Équipes de prévention du suicide, journalistes de guerre, personnels soignants, ambulanciers, militaires, fossoyeurs… ils sont nombreux à faire face à la mort. Lorsqu’elle est mal supportée, cette proximité peut générer des comportements sociaux négatifs comme l’isolement ou l’agressivité, et des pratiques déviantes telles que la consommation d’alcool ou de psychotropes. Pourtant, la mort – ou son risque – constitue la raison d’être de ces emplois. Dans le milieu médical, pour Renaud Bouvet, chef du service de médecine légale et pénitentiaire au CHU de Rennes, elle est « le début du travail du légiste, la fin de celui des autres médecins ».

Au-delà de la mort


Bien plus insoutenable que l’aboutissement de la vie, certains professionnels doivent parfois faire face à la souffrance, un paramètre pouvant être vécu comme une forme d’impuissance et source de culpabilité.
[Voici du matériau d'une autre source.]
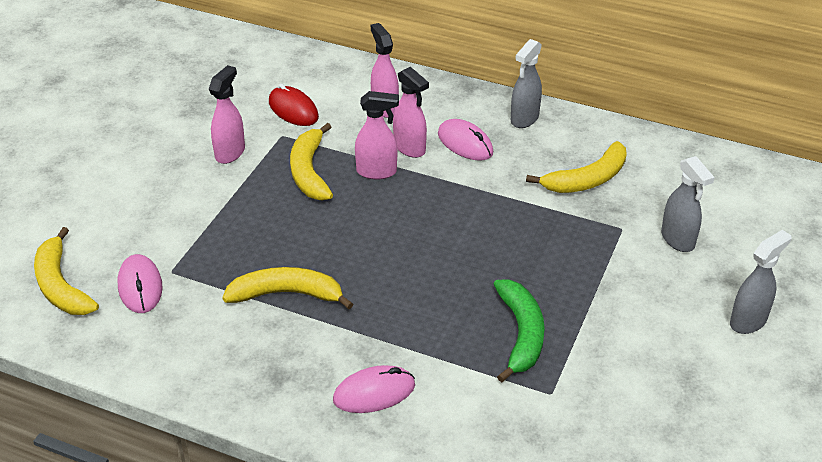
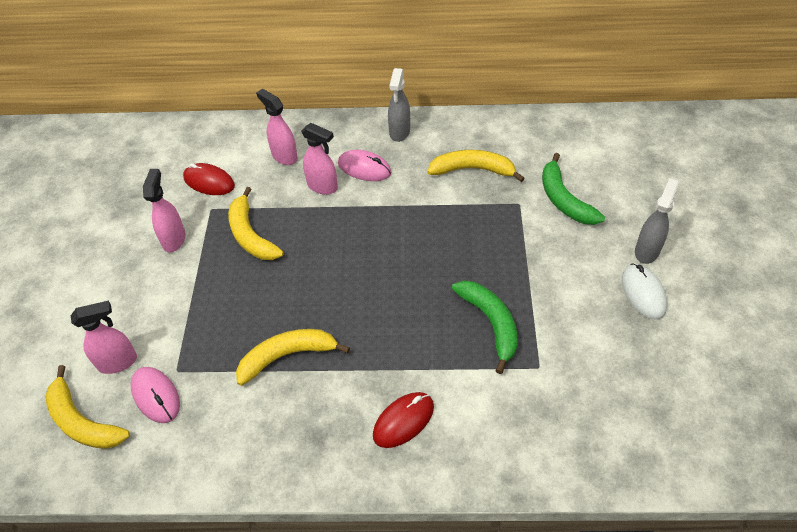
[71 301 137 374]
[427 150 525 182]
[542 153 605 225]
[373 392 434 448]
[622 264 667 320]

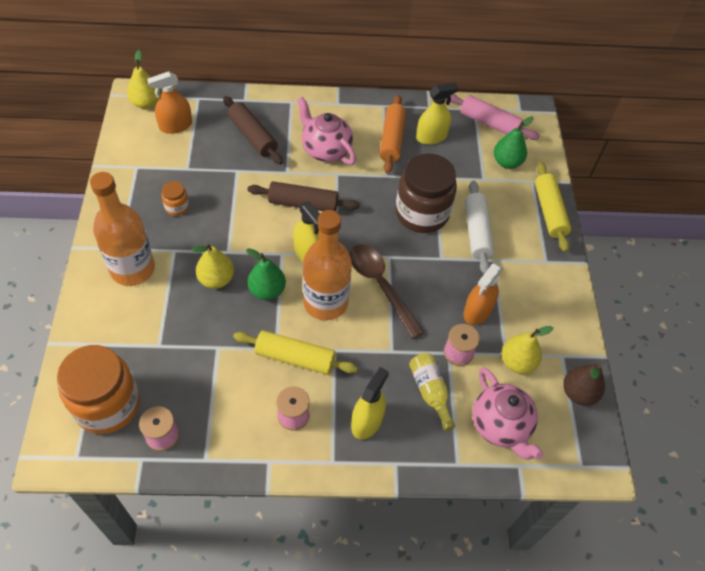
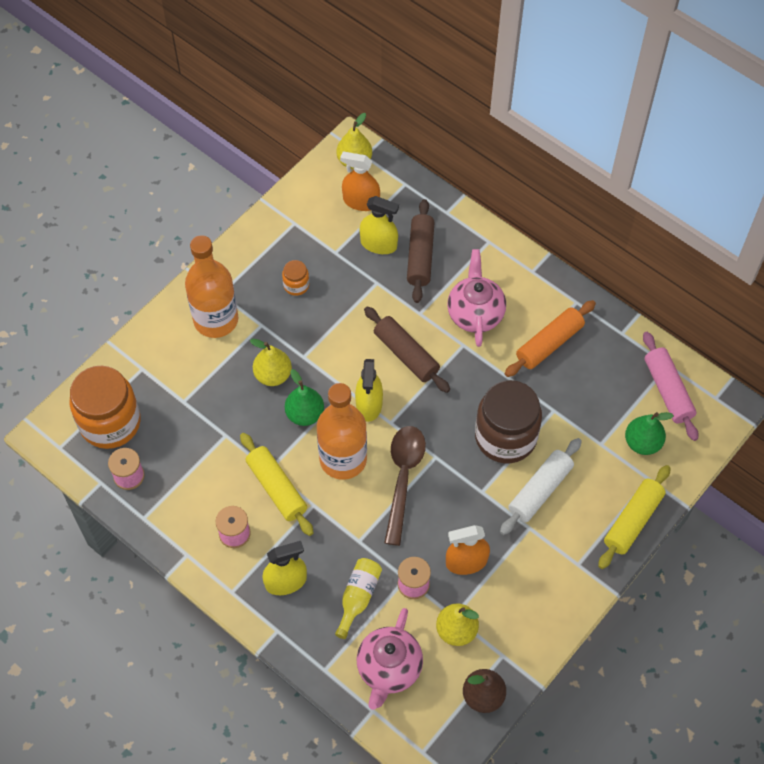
[359 196 399 254]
À cela peut s’ajouter, pour ceux qui tentent d’éloigner la mort, un bouleversement psychologique et donc un grand nombre de questionnements lorsque celle-ci survient. « Ai-je bien tout fait pour l’éviter ? Est-ce qu’un autre que moi aurait mieux fait ? Aurais-je dû appeler à l’aide plus tôt ? », illustre Erwan Flécher, chirurgien thoracique et cardio-vasculaire au CHU de Rennes. En outre, les travailleurs se trouvent de temps à autre dans l’obligation d’annoncer la mort, et sont donc confrontés à la détresse émotionnelle des proches du défunt. Une situation pouvant constituer une autre forme de violence mentale. Mais comment les professionnels font-ils face à cette pluralité d’affects ?

Différentes gestions


En médecine, aucune formation n’est dispensée pour gérer la mort et ses conséquences. Pourtant, « valoriser l’empathie, enseigner la gestion de crise et du stress, ou expliquer comment annoncer un décès serait à envisager », déplore le chirurgien. Les professionnels apprennent donc à faire face à la mort par eux-mêmes. L’habituation est bien souvent progressive. « Le long cursus de formation à la médecine nous confronte rapidement et régulièrement aux corps et à la violence de la maladie », explique Renaud Bouvet.
Les confrères et consœurs jouent également un rôle primordial. « Les moments informels de cohésion et de retours d’expérience contribuent à mieux vivre les situations violentes, poursuit le médecin légiste. Le soutien et l’entraide sont indispensables dans la gestion des émotions que génèrent la mort. » Pour certains, la mise en place de mécanismes de protection psychologiques est une autre arme : « Un chirurgien minimise parfois les contacts avec les familles et si possible avec le patient, en se limitant à l’aspect technique de son métier », soulève Erwan Flécher.